Non conosco un’organizzazione sociale diversa dall’impresa per mandare avanti il Paese. Finanziare la spesa pubblica attraverso il debito pubblico non è più possibile, determinare una svalutazione utile a creare un’artificiale competitività nemmeno, bluffare con gli effetti speciali della finanza dei derivati è semplicemente criminale, argenteria e gioielli da mettere sul mercato non ce ne sono più (salvo il demanio e il patrimonio artistico), mentre i giovani senza lavoro e senza futuro rischiano di riempire presto anche da noi le piazze, una volta venuta meno la cintura di protezione familiare basata – ancora per poco – anche sulle vecchie pensioni: non resta quindi che tornare alla sana economia trainata dall’impresa vera, quella degli imprenditori abituati a frequentare più il mercato che i politici.
La bella notizia è che l’Italia ha ancora tante potenzialità per competere sui mercati. Quella cattiva è che abbiamo fatto di tutto per dimenticare come. Un’agenda, basata su idee diverse dal solito e aggiornate ai tempi su cosa e come fare per veder ripartire il Paese, è presto fatta:
1. produrre energia da fonte sicura e sostenibile, puntando innanzitutto sul risparmio e l’efficienza energetica degli edifici;
2. puntare pesantemente sulla ricerca e l’innovazione, creando le condizioni per il rientro volontario dei cervelli;
3. valorizzare e preservare – per l’economia turistica, ma non solo – il patrimonio storico, artistico ed il paesaggio, anche attraverso l’uso moderno delle tecnologie digitali;
4. riconvertire il territorio, specie urbano e costiero, violato dalla speculazione edilizia e preservare l’ambiente attraverso la cura del ciclo dell’acqua, dei rifiuti e delle polveri da traffico;
5. puntare su un’agricoltura di qualità che produca cibi sani e saporiti, nell’ottica del mangiare meno, ma meglio;
6. dotare di infrastrutture digitali veloci il Paese, per favorire nuovi business, competere e attirare investimenti;
7. rendere semplice, trasparente, accessibile on line ed efficiente la pubblica amministrazione, per farne un volano più che un ostacolo alle attività economiche;
8. risanare i conti pubblici, aggredendo i patrimoni criminali riciclati e quelli frutto della corruzione e dell’evasione fiscale;
9. coniugare meritocrazia e solidarietà sociale, a partire dalla scuola e dalle università, le cui risorse non vanno sprecate demagogicamente, ma impiegate con responsabilità;
10. favorire l’accesso all’informazione libera e indipendente offerta dalla Rete, rimuovendo il digital divide: l’informazione libera e accessibile è il rovescio della medaglia di ogni democrazia.

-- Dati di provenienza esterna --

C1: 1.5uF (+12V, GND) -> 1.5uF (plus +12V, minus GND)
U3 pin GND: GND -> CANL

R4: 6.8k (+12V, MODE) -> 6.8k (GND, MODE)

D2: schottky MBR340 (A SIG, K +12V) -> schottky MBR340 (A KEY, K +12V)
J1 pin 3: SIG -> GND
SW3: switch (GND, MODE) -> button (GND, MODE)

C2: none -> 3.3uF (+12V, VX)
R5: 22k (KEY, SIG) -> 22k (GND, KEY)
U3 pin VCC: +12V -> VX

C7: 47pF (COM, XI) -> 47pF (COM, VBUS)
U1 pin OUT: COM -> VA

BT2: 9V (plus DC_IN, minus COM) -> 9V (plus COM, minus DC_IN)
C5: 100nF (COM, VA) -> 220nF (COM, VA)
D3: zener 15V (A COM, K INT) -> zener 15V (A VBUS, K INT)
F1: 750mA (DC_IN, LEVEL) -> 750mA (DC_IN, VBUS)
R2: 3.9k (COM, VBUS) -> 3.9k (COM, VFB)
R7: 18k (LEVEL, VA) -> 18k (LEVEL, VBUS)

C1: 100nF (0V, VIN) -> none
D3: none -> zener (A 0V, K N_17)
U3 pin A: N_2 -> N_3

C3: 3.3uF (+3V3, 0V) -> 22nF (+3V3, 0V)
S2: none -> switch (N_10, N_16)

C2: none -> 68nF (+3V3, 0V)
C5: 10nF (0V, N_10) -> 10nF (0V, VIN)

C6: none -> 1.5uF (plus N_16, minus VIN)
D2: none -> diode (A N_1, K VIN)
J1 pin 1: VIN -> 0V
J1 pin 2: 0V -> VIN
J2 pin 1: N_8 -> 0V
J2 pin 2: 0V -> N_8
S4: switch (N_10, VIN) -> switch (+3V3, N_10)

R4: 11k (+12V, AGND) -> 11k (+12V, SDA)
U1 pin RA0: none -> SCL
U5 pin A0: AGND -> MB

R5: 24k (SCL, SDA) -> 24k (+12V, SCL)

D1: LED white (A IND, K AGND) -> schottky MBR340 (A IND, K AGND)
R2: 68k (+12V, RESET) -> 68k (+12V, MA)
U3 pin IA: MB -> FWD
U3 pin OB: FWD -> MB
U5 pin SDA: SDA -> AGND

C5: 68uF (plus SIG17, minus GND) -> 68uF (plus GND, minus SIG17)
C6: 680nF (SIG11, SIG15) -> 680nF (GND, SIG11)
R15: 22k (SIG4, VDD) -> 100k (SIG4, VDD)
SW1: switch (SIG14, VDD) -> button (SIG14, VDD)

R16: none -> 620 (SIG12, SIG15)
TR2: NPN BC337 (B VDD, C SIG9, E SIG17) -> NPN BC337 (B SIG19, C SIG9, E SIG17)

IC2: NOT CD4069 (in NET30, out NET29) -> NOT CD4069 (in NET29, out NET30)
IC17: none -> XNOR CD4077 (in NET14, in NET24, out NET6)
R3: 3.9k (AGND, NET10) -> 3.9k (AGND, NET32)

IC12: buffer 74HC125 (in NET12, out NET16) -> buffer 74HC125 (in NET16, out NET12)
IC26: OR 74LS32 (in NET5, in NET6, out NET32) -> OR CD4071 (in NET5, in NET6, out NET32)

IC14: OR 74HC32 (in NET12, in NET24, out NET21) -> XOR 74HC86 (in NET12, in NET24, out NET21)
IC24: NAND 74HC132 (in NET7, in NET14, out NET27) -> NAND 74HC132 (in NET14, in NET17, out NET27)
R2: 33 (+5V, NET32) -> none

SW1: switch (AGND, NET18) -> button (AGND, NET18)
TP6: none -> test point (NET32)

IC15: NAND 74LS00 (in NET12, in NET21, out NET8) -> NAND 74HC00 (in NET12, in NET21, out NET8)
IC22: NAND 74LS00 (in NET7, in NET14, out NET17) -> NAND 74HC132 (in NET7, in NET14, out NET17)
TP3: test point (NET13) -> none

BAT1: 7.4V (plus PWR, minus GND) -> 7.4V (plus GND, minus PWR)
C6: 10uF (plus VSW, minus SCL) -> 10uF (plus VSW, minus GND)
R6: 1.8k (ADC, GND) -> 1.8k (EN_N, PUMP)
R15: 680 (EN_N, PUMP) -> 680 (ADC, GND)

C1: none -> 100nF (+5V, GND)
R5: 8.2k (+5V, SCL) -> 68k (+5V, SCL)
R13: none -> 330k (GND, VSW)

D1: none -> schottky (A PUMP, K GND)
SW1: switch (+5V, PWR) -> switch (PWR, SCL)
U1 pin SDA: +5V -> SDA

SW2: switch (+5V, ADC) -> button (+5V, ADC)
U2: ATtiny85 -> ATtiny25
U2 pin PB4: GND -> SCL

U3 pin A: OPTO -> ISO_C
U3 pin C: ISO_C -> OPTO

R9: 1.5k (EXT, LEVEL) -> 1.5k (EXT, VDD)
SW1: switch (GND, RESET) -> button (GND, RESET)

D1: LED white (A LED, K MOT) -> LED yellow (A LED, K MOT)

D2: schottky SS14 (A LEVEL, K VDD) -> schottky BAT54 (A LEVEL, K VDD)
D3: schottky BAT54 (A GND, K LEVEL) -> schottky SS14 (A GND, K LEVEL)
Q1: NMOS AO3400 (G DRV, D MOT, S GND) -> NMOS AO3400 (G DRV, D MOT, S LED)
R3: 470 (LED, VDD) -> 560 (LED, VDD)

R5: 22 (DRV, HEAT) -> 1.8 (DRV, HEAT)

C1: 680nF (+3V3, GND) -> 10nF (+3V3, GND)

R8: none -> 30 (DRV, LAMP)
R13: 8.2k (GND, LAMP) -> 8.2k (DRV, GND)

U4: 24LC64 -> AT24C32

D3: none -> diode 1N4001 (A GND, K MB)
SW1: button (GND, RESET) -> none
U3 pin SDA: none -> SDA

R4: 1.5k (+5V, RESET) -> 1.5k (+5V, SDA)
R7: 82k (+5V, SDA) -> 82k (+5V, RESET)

Per innestare da subito un circuito virtuoso che favorisca la nascita di imprese coerenti con questa visione di sviluppo bisogna ricominciare dall’abc, dal maestro Alberto Manzi della mia infanzia, quello che insegnava in Tv, nell’Italia del boom economico, a leggere e scrivere. La Tv pubblica, la Rai pagata dal canone, dovrebbe oggi riservare a questo scopo il prime time di una sua rete con palinsesti del genere:
1. corsi di informatica di base per imparare ad usare un Pc e navigare su Internet;
2. corsi di lingue utili agli scambi commerciali più promettenti: inglese, cinese, arabo, portoghese, ecc.;
3. interviste ai protagonisti di storie aziendali di successo, piccole o grandi che siano, per favorirne l’emulazione;
4. reportage e informazione sui Paesi dei partner commerciali, per comprenderne usi e costumi, gusti, tendenze, dati econometrici, ecc.
Bisogna rimuovere, infine, gli ostacoli burocratici e creditizi che impediscono oggi in Italia la nascita di nuove imprese, specie giovanili: ci vorrebbe un’apposita agenzia fatta da imprenditori di successo che vogliano regalare, magari gratuitamente, nel solo interesse di tutti che è sempre il più alto, la propria esperienza per vagliare la fattibilità economica di progetti di impresa da finanziare attraverso un apposito fondo rotativo statale. Serve un’alleanza tra le generazioni e tra chi ha avuto fortuna e chi ha voglia di cimentarsi, forte dell’età e delle idee, nel più bel gioco di società: l’impresa.